The figures released today were produced by independent statistical staff, free from any political interference, in accordance with professional standards set out in the Code of Practice for Official Statistics.

In relation to the Total Income from Farming, Jonnie Hall, NFU Scotland’s Director of Policy commented: “The latest farm income figures should have alarm bells ringing. The bottom line for the industry as a whole, rather than individual sectors, is that over two years total costs have decreased but total output has decreased further, and at a faster rate. Worryingly, that fall in Scottish farming’s total output is as much to do with decreased production as it is to do with decreased prices. These figures back up our argument that farmers need monies available through all support schemes as soon as possible, and justifies the pressure we have been putting on Scottish Government in recent months to deliver payments on time to cash poor businesses.”

“While farmers would welcome a fair returns from the marketplace for their efforts, the fact that TIFF is falling fast only increases the industry’s reliance on support payments in the face of price and production volatility. The total pot of support scheme funding available to the industry is also in decline, but its value to Scottish agriculture is actually increasing in relative terms.
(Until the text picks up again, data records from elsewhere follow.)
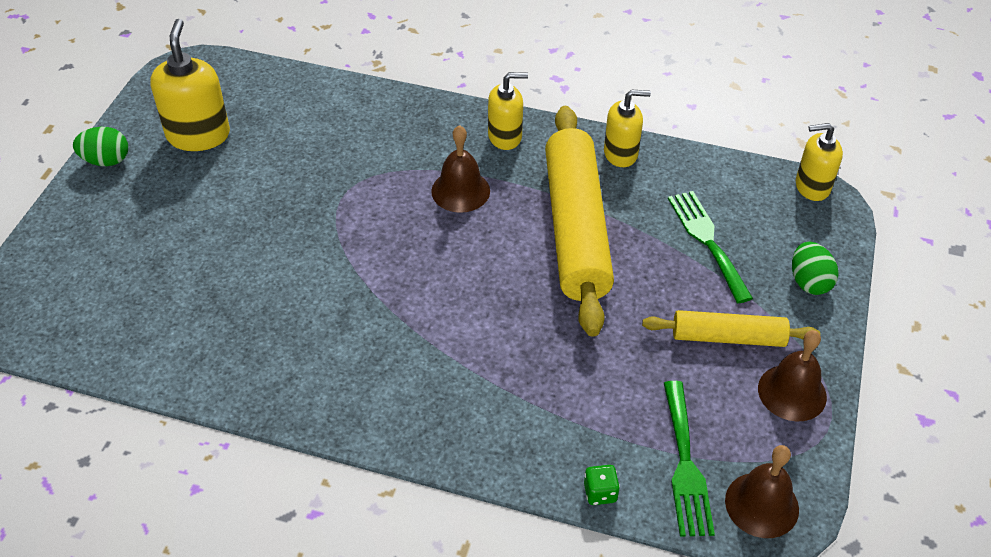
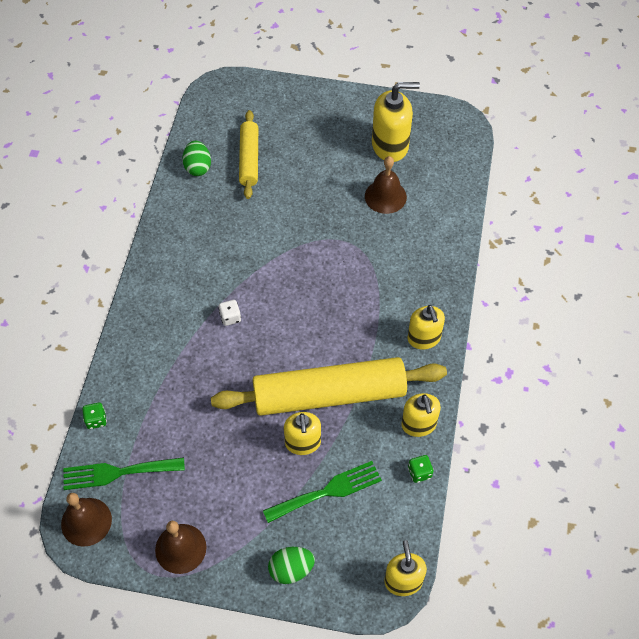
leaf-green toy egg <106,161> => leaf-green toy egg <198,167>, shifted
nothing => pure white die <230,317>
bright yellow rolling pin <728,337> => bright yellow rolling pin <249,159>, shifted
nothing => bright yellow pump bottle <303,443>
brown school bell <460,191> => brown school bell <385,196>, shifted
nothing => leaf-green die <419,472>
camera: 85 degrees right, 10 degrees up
It is sobering that some 74 per cent of the TIFF figure equates to the amount of support Scottish agriculture receives.”

In relation to the UK’s EU membership and the impact on agriculture, Andrew McCornick, NFU Scotland Vice President commented: “Put simply, the interests of agriculture in Europe are clear – farmers would prefer to farm without the financial support they receive from the EU, but the reality is that most farms don’t make enough from the market for this to be possible. The role of direct support in overall Scottish farm incomes is complex but invaluable. As we have detailed before, any drop in, or removal of, direct support could lead to a significant number of Scottish farm businesses hitting barriers and will remove the ‘multiplier’ effect of the farmers’ pound, to the detriment of the food sector and the wider rural economy.”

“A further issue is access to the European single market, which allows tariff-free trade amongst all member states. This is of great importance to Scotland’s food and drink industry, which continues to exceed targets and had an export value of £5.1 billion in 2014. There are many questions we still need answers to in order for our members make an informed vote. This includes details of what the trading arrangements with the rest of Europe would be if we were to leave the EU – would Scotland be able to continue to trade tariff-free with Europe or would our lamb, beef and other key farm exports face a tariff barrier? Would access to important overseas markets remain or would the UK have to start over again in negotiations? Access to markets is vital and clarity is required on what this would look like, should the vote be to leave the European Union.”